But neither should we wait for politicians to act. A code of conduct can be a citizen initiative. We have enough expertise in technology, internet regulation, law, media ethics, and other relevant areas to produce such a code. And if political actors do not want to be part of the process, that itself tells us all we need to know.

Postscript, May 11

Friends tell me Global Times Singapore responded to the above (kind of). I don’t propose to reply to their eight anonymous administrators, because my issue is with the political masters they think they are serving, not the low-level functionaries operating such outlets (so low-level it didn’t occur to them that they might embarrass the Prime Minister by labeling his former GRC teammate as a PRC stooge: yes, Inderjit Singh, who served in the PAP grassroots from 1984 and as an MP for 18 years).

Why anonymous pro-PAP sites choose to remain anonymous is an interesting question. I have in the past engaged in dialogue with pro-PAP bloggers who have enough spine to reveal their identities. But the nameless variety is a different species altogether.

In Singapore, all other things being equal, being pro-PAP entails much less risk than being neutral or anti-PAP. Yet, all the critical voices that these pro-PAP attack dogs target have enough backbone to use their real identities — even the women who, global research shows, get trolled much more viciously than men.

So what is stopping these pro-PAP sites from saying who they are?

I suppose one reason is that anonymity shields them from defamation suits. Their political heroes use defamation law as one oracle to settle debates. But these sites don’t want to play by those rules — since this would require them to confine themselves to allegations that they can substantiate. (In the case of GTS, I have openly declared that they have defamed me.) I love the chutzpah of these types, carrying on the debate with such verve even though it’s obvious they can’t put their money where their mouth is.

Another possible reason why they insist on being anonymous is that they are civil servants, engaging in conduct they know violates PSD rules. A third possibility is that they are private sector hacks whose contracts require them to shield their clients from liability. It is also possible that several of these anonymous sites are being churned out from the same small factory (because, of course, efficiency is important): content producers trying to make people believe that Singapore is full of their kind. Revealing themselves would shatter the illusion.

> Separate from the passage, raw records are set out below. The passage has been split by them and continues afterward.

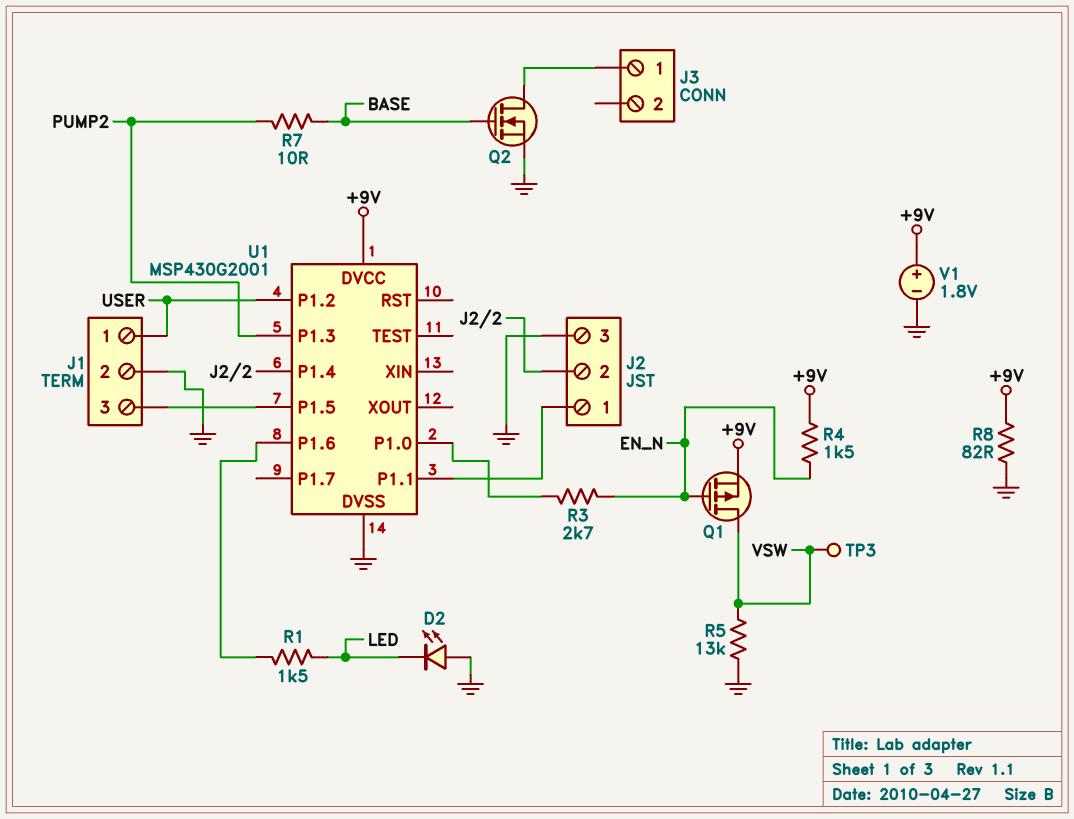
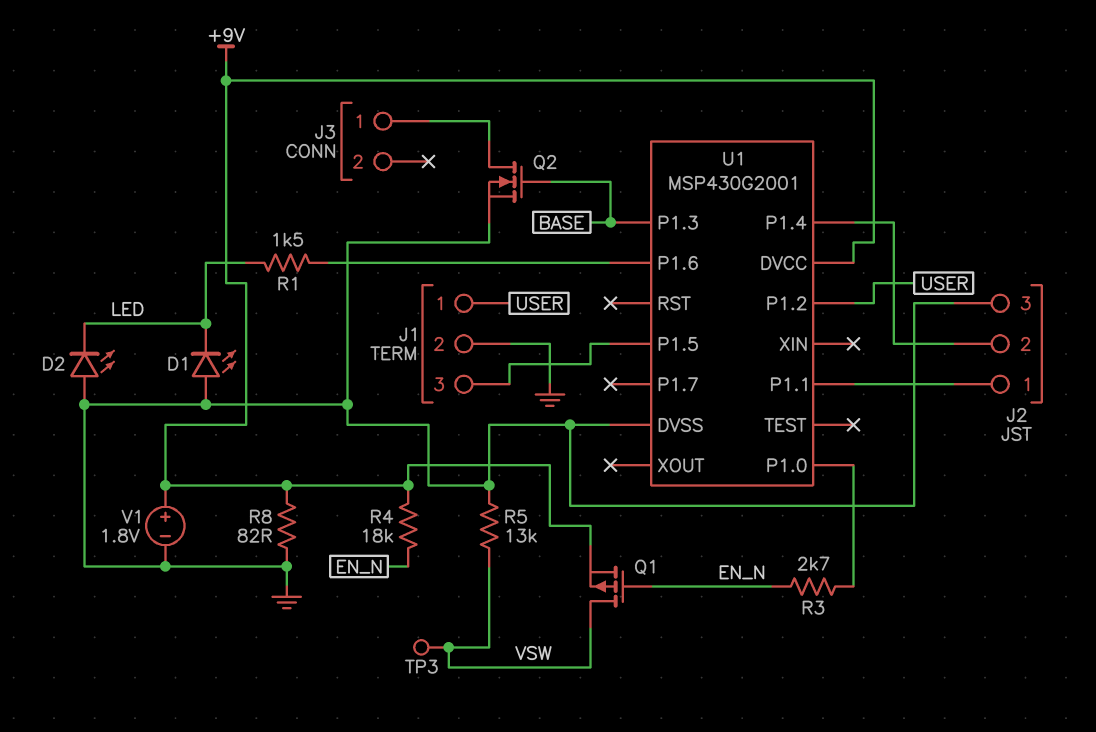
D1: none -> LED (A GND, K LED)
R4: 1.5k (+9V, EN_N) -> 18k (+9V, EN_N)
R7: 10 (BASE, PUMP2) -> none
U1 pin P1.3: PUMP2 -> BASE

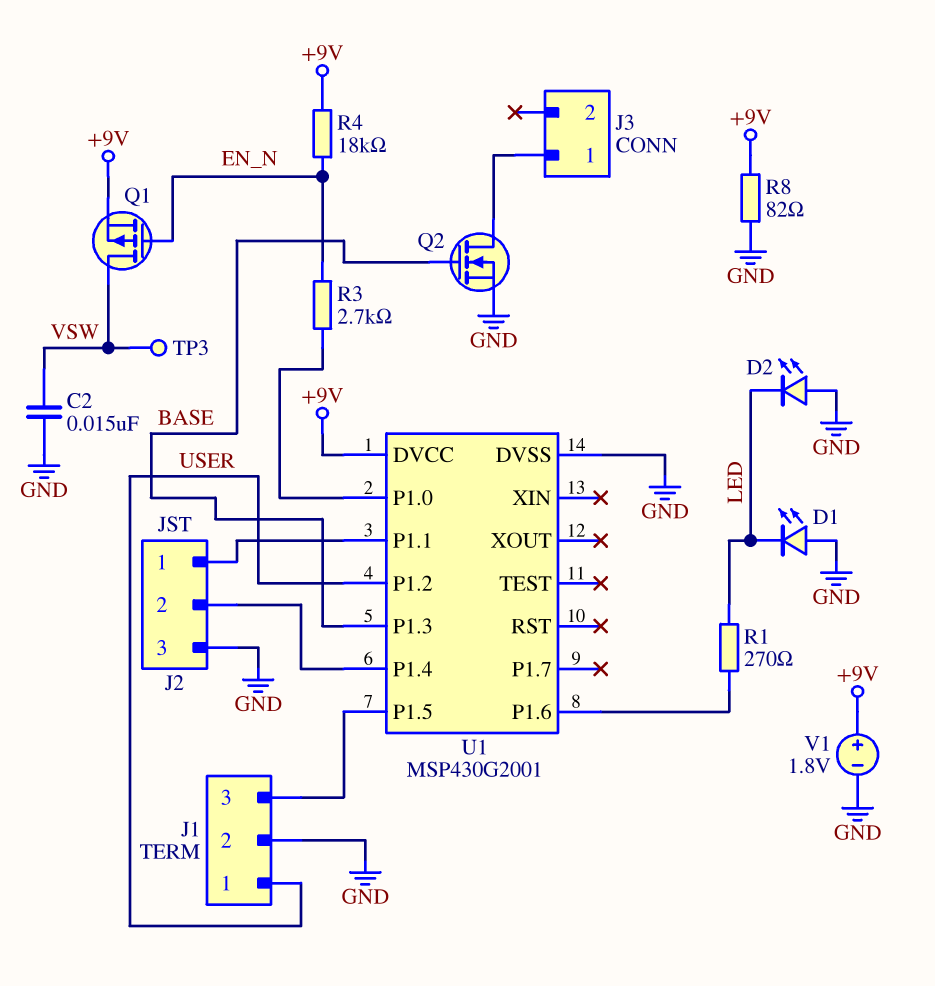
C2: none -> 15nF (GND, VSW)
R1: 1.5k (LED, U1/P1.6) -> 270 (LED, U1/P1.6)
R5: 13k (GND, VSW) -> none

And of course none of these suspicions makes the PAP look good, which is why I cannot understand the establishment’s tacit approval of such practices. Transparency and a code of online conduct would solve the problem.

ONLINE FALSEHOODS LAW

CALIBRATED LEGISLATON?

Calibrated censorship is not always kinder.

One of the arguments being marshaled in defence of the government’s sweeping online falsehoods bill is that existing laws are actually even wider. In a Straits Times op-ed yesterday, Senior Counsel Siraj Omar pointed out that the Protection from Online Falsehoods and Manipulation Act (POFMA) would provide more “measured and calibrated” instruments than already exist in the Broadcasting Act and other legislation.

The Law Ministry has chimed in to say Omar is correct that POFMA “gives narrower powers to the Government, compared with powers the Government already has, under existing legislation”.

“The Bill does seek to scope down and calibrate the Government’s powers in key areas,” the ministry adds.

It is certainly true that some of POFMA’s features are more refined than existing laws. For example, receiving a correction directive under POFMA would be less painful than being hit with a defamation suit, or being charged with sedition, a Section 298 violation, or scandalising the judiciary—until now the most commonly used weapons against online political expression.

Similarly, POFMA’s take-down directives would be far less extreme than China’s mass blocking and filtering, which existing Singapore law allows.

But this does not mean we should feel grateful for the Bill. Adding a less repressive instrument to a government’s toolkit does not automatically produce less censorship or coercion.

Consider this analogy. If a country already has nuclear weapons, it would be foolish to encourage it to boost its conventional arsenal as well. The proliferation of small arms has cumulatively claimed more fatalities than the world’s fission and fusion weapons, precisely because handguns and rifles are more measured and calibrated—and therefore more readily triggered—than the nuclear option.

The analogy is extreme, but the same logic applies to POFMA. When comparing it with existing laws, it is not enough to measure their relative firepower. We also need to weigh the political and administrative costs of using them.

China-style blocking is so extreme that the Singapore government has, sensibly, never used it against good-faith news media and blogs. In contrast, POFMA would allow ministers to intervene in media cheaply. Considering the government’s track record of overreaction, the temptation to play with this toy may prove irresistible.

There is a second problem with the notion that calibrated coercion is necessarily better. We need to ask, better for whom?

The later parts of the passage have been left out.